If you are unlucky enough to have a car crash after 31 May 2021 and suffer whiplash injuries, you will face a very different approach to the valuation of and means of obtaining your damages. The new tariff regulations – The Whiplash Injury Regulations 2021 – will reduce general damages significantly, from the potential £4,080 for a 12-month whiplash injury under the Judicial College Guidelines to a fixed £1,320 under the tariff scheme.  

However, this article is not really about the new tariff scheme; that at least is relatively simple to follow. No, the real mess is the procedural machinery that has been invented, it would seem solely to cause confusion and confound all who must encounter it.

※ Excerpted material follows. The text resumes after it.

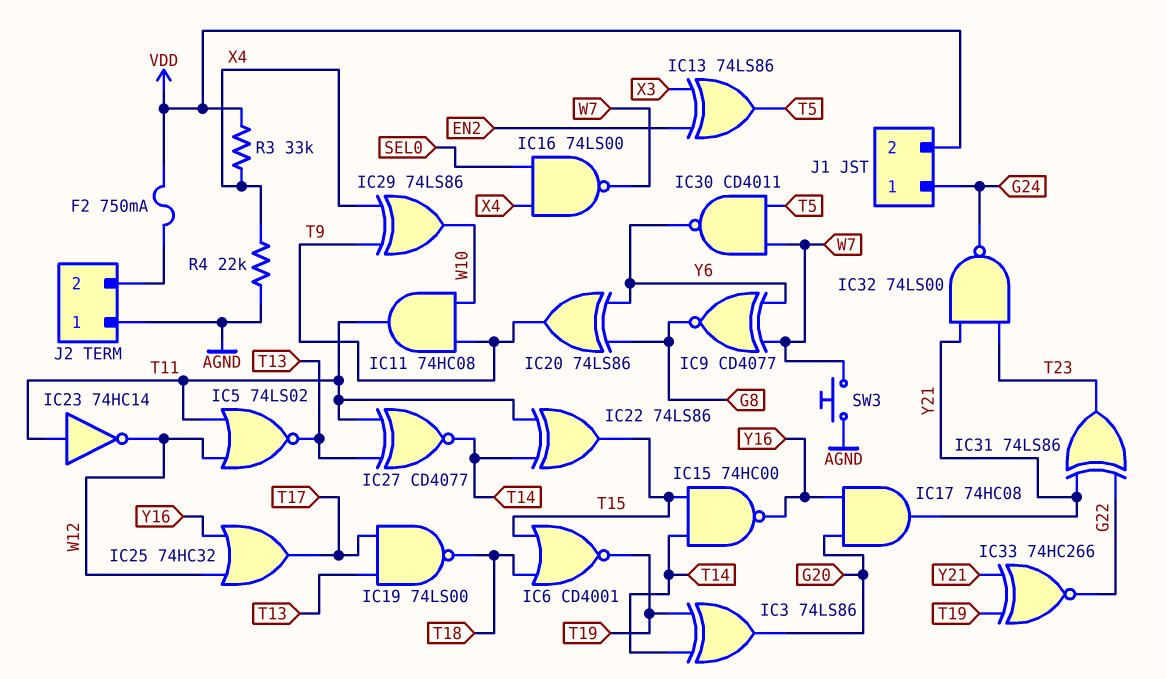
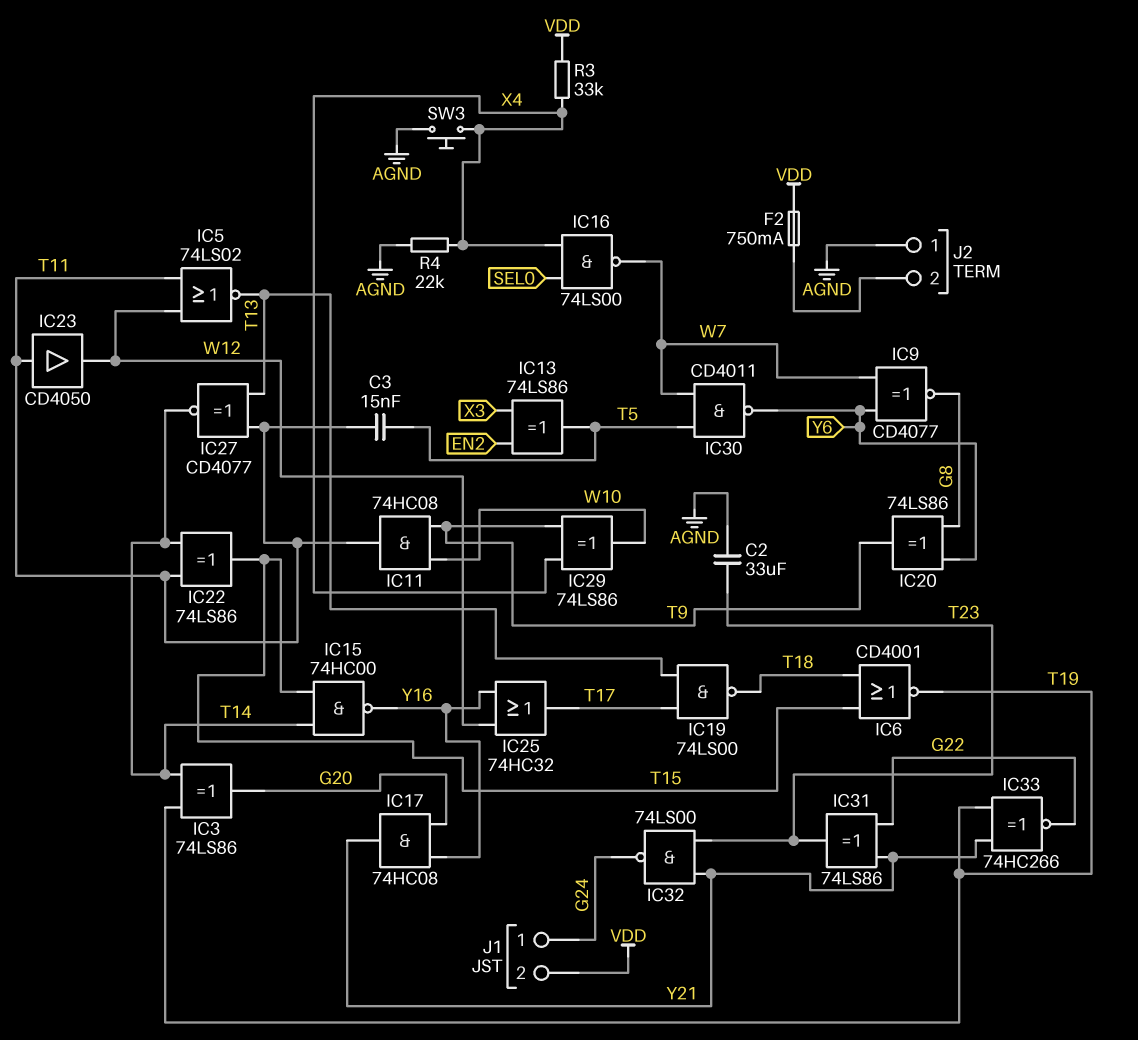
C2: none -> 33uF (AGND, T23)
C3: none -> 15nF (T5, T11)
IC23: NOT 74HC14 (in T11, out W12) -> buffer CD4050 (in T11, out W12)
SW3: button (AGND, W7) -> button (AGND, X4)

The 102-page Pre-Action Protocol Update PDF document for the 129th CPR update has from page 14 to page 102 a ‘Schedule’. The Schedule sets out the snappily titled, new “Pre-Action Protocol for Personal Injury Claims Below the Small Claims Limit in Road Traffic Accidents (“The RTA Small Claims Protocol”)” It is not to be confused with the RTA Protocol, which has the equally snappy name “Pre-Action Protocol for Low Value Personal Injury Claims in Road Traffic Accidents”. It all feels unnecessarily convoluted and is surely not written by anybody with actual experience of navigating the infamously odd RTA Protocol, making that look positively sensible by comparison.

I assume the purpose of the RTA Small Claims Protocol is that it is easy to negotiate, especially for litigants in person. I sincerely doubt that this has been achieved. I developed a headache very early on whilst reading it, even though I have both a law degree and several years as a personal injury barrister to inform what I am reading.

The accessibility is reduced by the jettisoning of perfectly sensible terms such as ‘general’ and ‘special’ damages. We now have “damages for injury” in place of general damages (I know general damages covers more than just pain, suffering and loss of amenity, but they could define general damages as PSLA for this Protocol and retain the longstanding words that have a settled meaning) and equally nausea inducing terms such as “other protocol damages” other damages – injury related”, “other damages – property”, “protocol vehicle costs” and “non-protocol vehicle costs”. This is no more understandable for litigants in person than the considered use of legalese, and I would firmly argue less so, but also requires lawyers (and judges) to grapple with needlessly clunky language that only serves to confuse rather than illuminate. It is not simple, not accessible and not user friendly.

The entirely new Protocol is in addition to swathes of amendments to existing protocols and the Civil Procedure Rules, including insertion of numerous new rules and an entirely new Practice Direction. None of these are well written either. The obsession with the cross-referencing of rules makes the CPR increasingly less useful, requiring constant moving around between different rules or even between different Parts to glean the meaning of what a particular rule is trying to set out.

So, remember it is not just the value of whiplash damages that are changing. There are wholesale procedural changes that are also being brought in. And we haven’t even got on to discussion about the likelihood of the computer software that will run the claims Portal being fit for purpose.